In first situation you put on stack 8 bytes and then 4 bytes. And than NSLog is instructed to take back from stack 12 bytes (8 bytes for %lld and 4 bytes for %@).

In second situation you instruct NSLog to first take 4 bytes (%d). Since your variable is 8 bytes long and holds really small number its upper 4 bytes will be 0. Then when NSLog will try to print text it will take nil from stack.

Since sending message to nil is valid in Obj-C NSLog will just send description: to nil get probably nothing and then print (null).

In the end since Objective-C is just C with additions, caller cleans up whole this mess.

Michal Sznajder
+1  A: 

How varargs are implemented is system-dependent. But what is likely happening is that the arguments are stored consecutivelyly in a buffer, even though the arguments may be different sizes. So the first 8 bytes (assuming that's the size of a long long int) of the arguments is the long long int, and the next 4 bytes (assuming that's the size of a pointer on your system) is the NSString pointer.

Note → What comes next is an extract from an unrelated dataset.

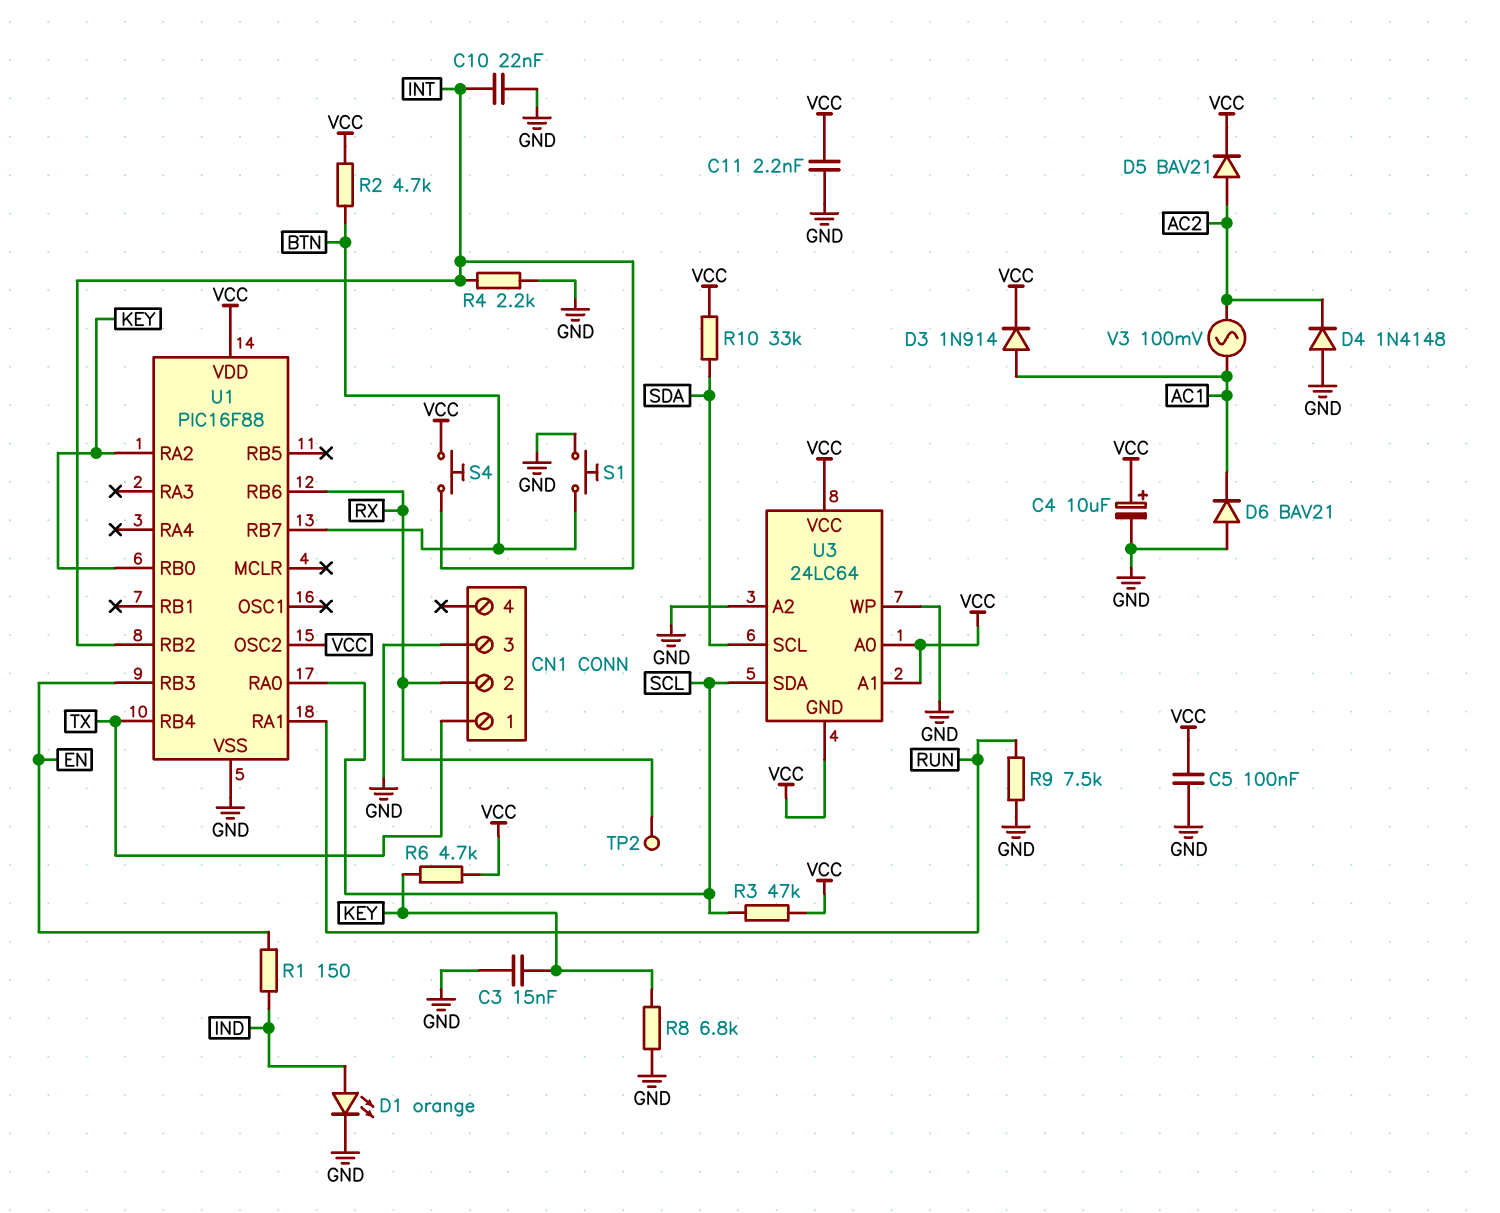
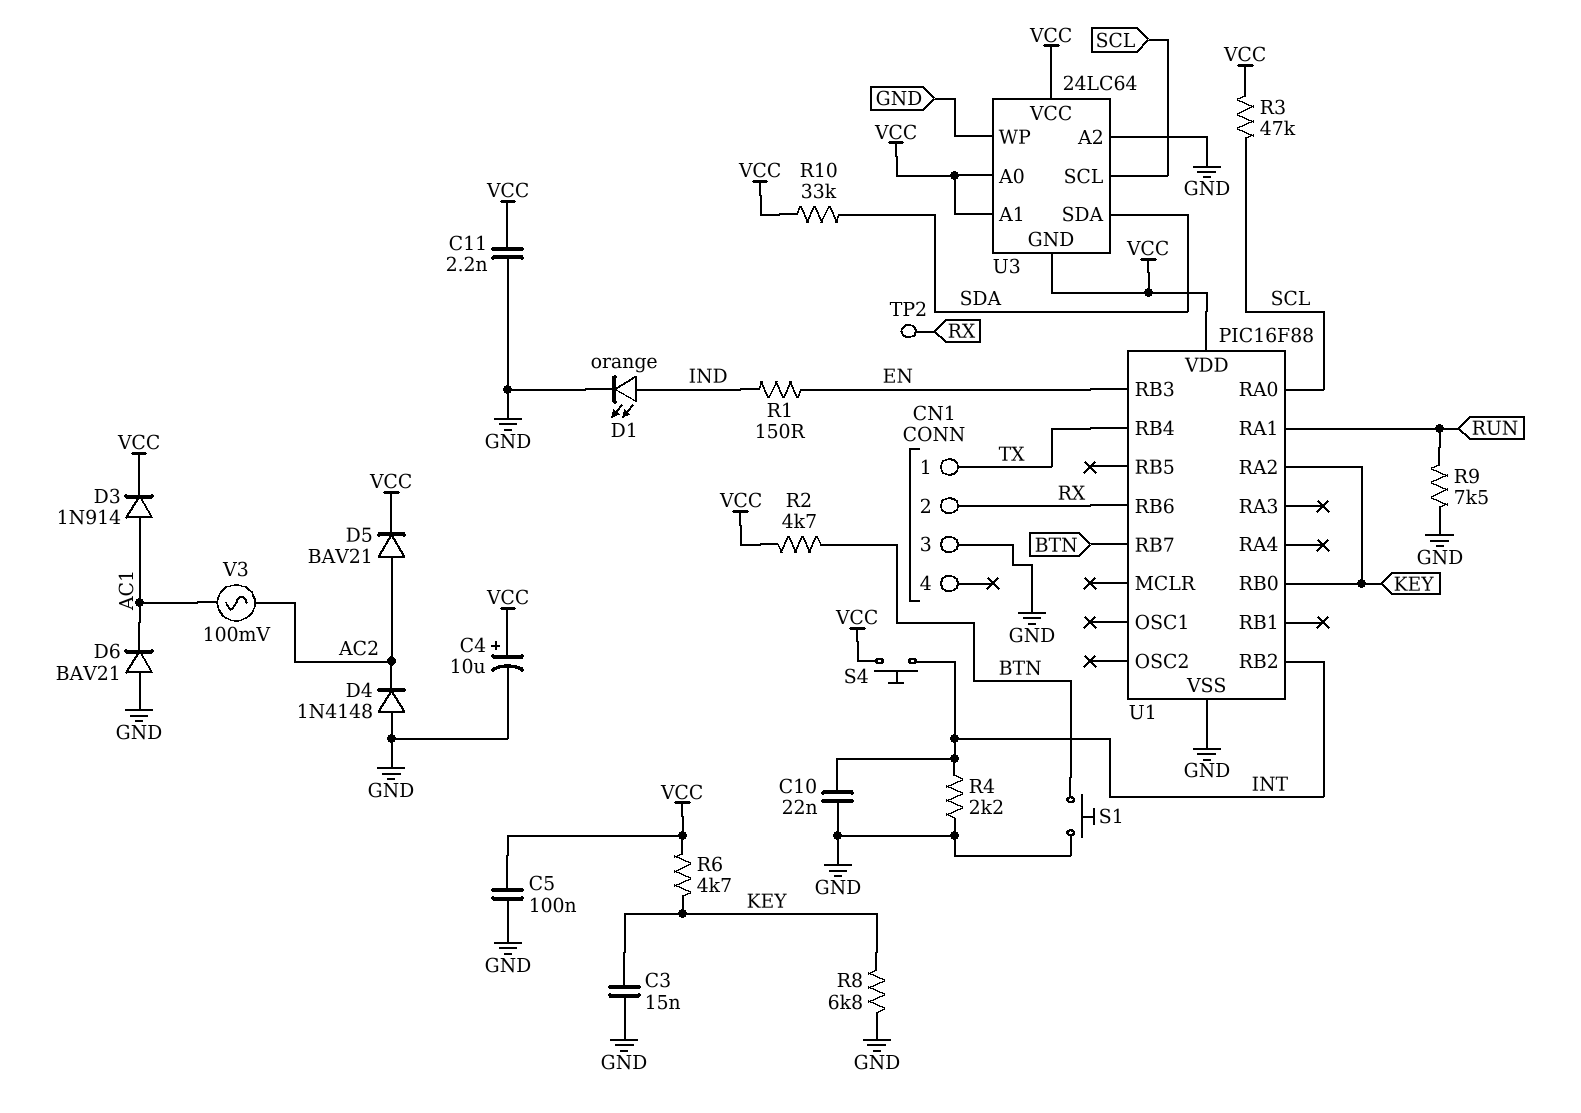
U1 pin OSC2: VCC -> none
U3 pin SCL: SDA -> SCL
U3 pin SDA: SCL -> SDA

Then when you tell the function that it expects an int and then a pointer, it expect the first 4 bytes to be the int (assuming that's the size of an int) and the next 4 bytes to be the pointer. Because of the particular endianness and arrangement of arguments on your system, the first 4 bytes of the long long int happens to be the least significant bytes of your number, so it prints 123. Then for the object pointer, it reads the next 4 bytes, which in this case is the most significant bytes of your number, which is all 0, so that gets interpreted as a nil pointer. The actual pointer never gets read.